I know someone from Jordan with whom I discussed Arabic loanwords in Hindi. I said that the word 'mausam' is derived from the Arabic word for 'weather', and the ultimate root of 'monsoon'; he had never heard of it, or anything like it before. The word for 'weather' in the Jordanian dialect was something else altogether, though I forget exactly what. He explained that it is possible that a Jordanian talking with someone from, say, Egypt "couldn't understand what the hell he was saying". -- TheerasakPhotha


"The grammar is actually quite simple..."

I don't know about that. My father is a professor of Arabic language, and even he makes cracks about the grammar. Of course, I never studied it for more than a couple years, so I can't offer a real firsthand opinion.

The script is lovely, though. Except when I write it...

-- SimonHeath


It has been shown that all human languages are equal in terms of power/flexibility. See TuringEquivalent

But we know that although all Turing equivalent languages can express the same computation, not all Turing equivalent languages are equal! There are other means of measure.

...which was my point when I wrote that TuringEquivalent remark. -- TheerasakPhotha

I don't know Arabic, but I know enough (human) languages to know that, while they may all be able to express all the same sentiments, they are likewise not equal. Ancient Greek could express nuance that is more difficult to express in Latin. Latin can express some things more easily using the subjunctive mood than modern English. (The subjunctive in English being archaic to the point of extinction these days.) In English, it is difficult to leave the number (singular or plural) of a noun ambiguous, but it is trivial in Japanese.

So, unlike latin, which is no longer spoken [...]

(^_^) Necesse est mihi dissidere. Saepe latine dico.

Cotidiane iurisconsulti latine dicunt.

-- RobertFisher


JayWalker seemed to have written: "It has been shown that all human languages are equal in terms of power/flexibility. See TuringEquivalent"

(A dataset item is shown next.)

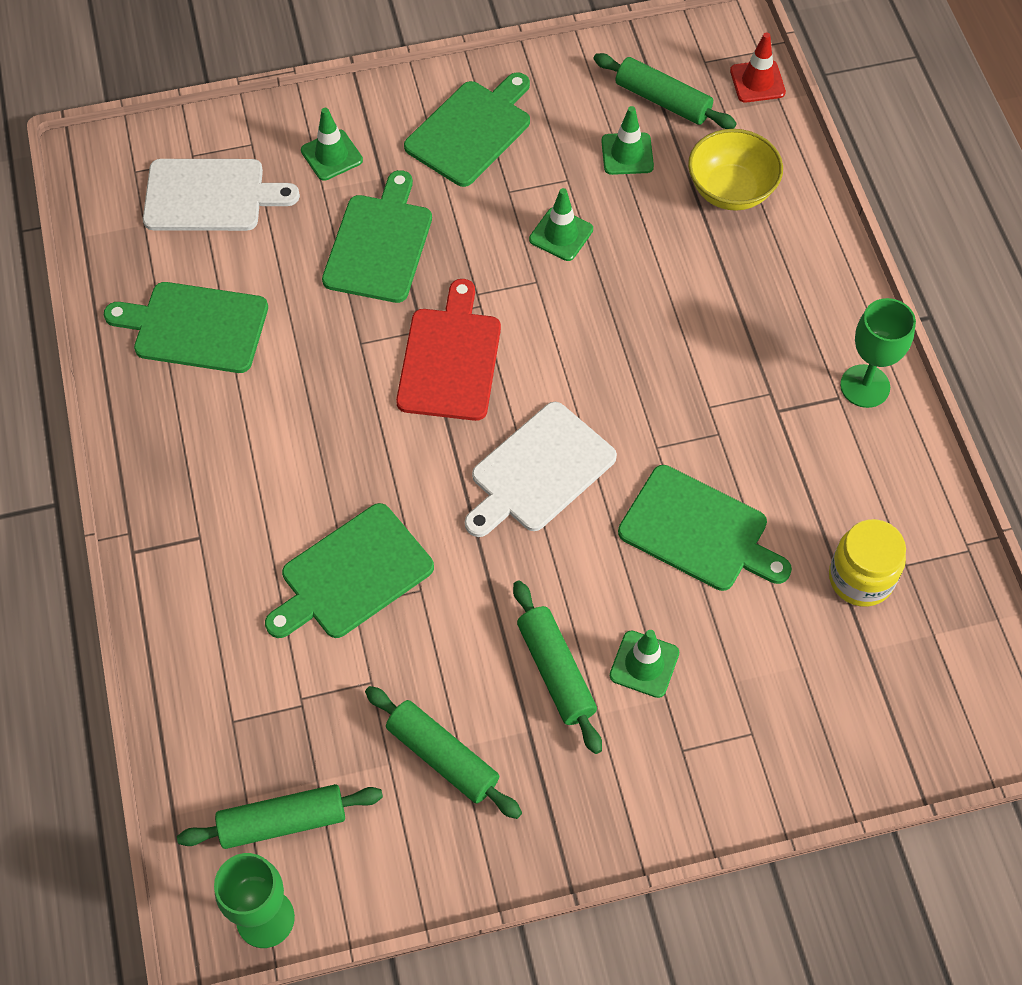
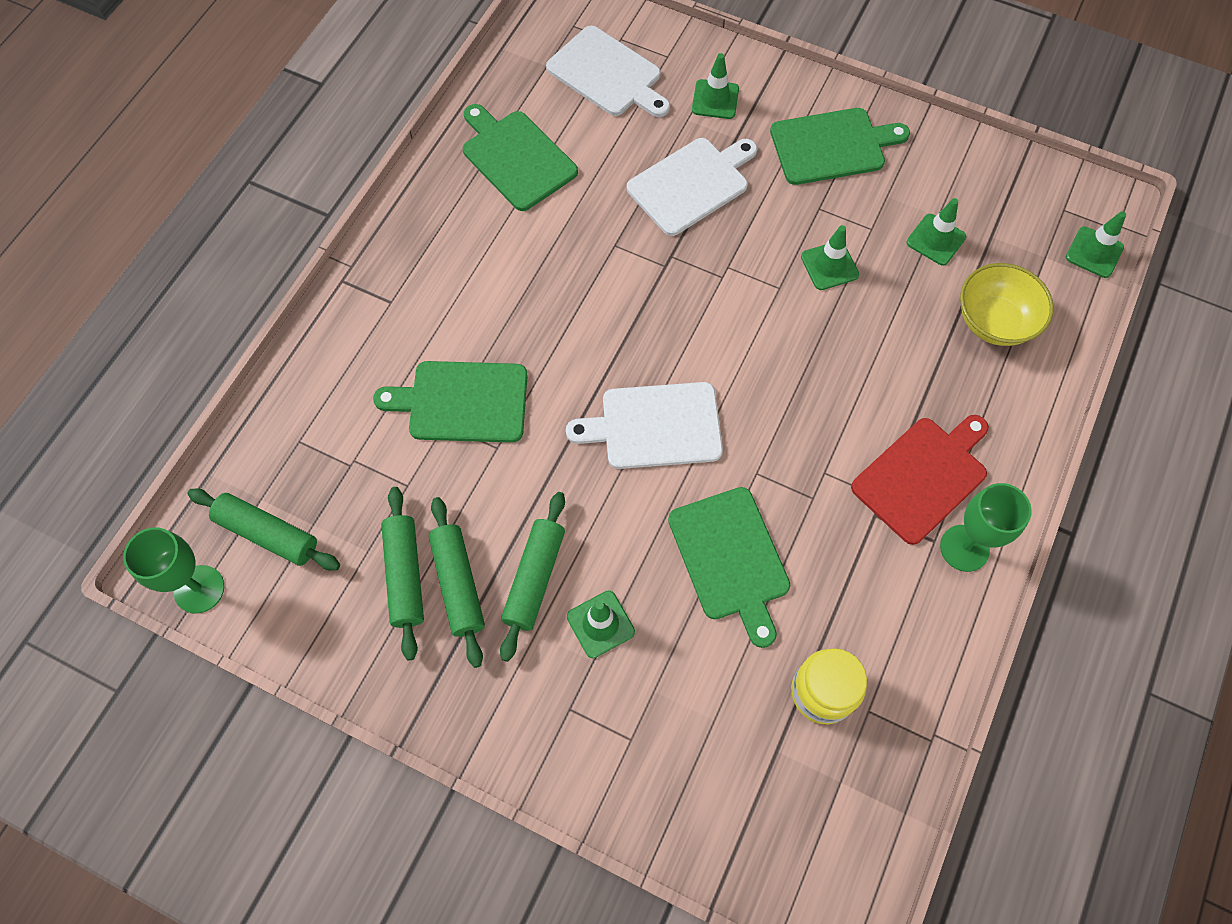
camera: 40 degrees right, 5 degrees up
(379, 244) = (691, 184): green cutting board -> white cutting board
(450, 359) = (666, 300): red cutting board -> red cutting board (922, 476)
(662, 101) = (1001, 218): green rolling pin -> green rolling pin (458, 584)
(757, 82) = (1094, 252): red traffic cone -> green traffic cone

RobertFisher wrote: "But we know that although all Turing equivalent languages can express the same computation, not all Turing equivalent languages are equal! There are other means of measure."

TheerasakPhotha: "...which was my point when I wrote that TuringEquivalent remark."

RobertFisher writes: So, I take it the "See TuringEquivalent" was an insertion into JayWalker's comments by TheerasakPhotha? I'm so confused. attributed now

So you guys discount the SapirWhorfHypothesis when it comes to Arabic?

Apparently many modern linguists claim the SapirWhorfHypothesis is completely debunked. They further seem to feel that the observation that serial polyglots swap languages frequently, with the language chosen strongly correlated with the subject, is irrelevant to the question of the relationship between language and thought. Some people claim that the corelation between choice of language and topic discussed is irrefutable evidence of the medium strength version of the SWH. Linguists seem not to think so. This discussion belongs on the SWH page, not here. Refactor at will.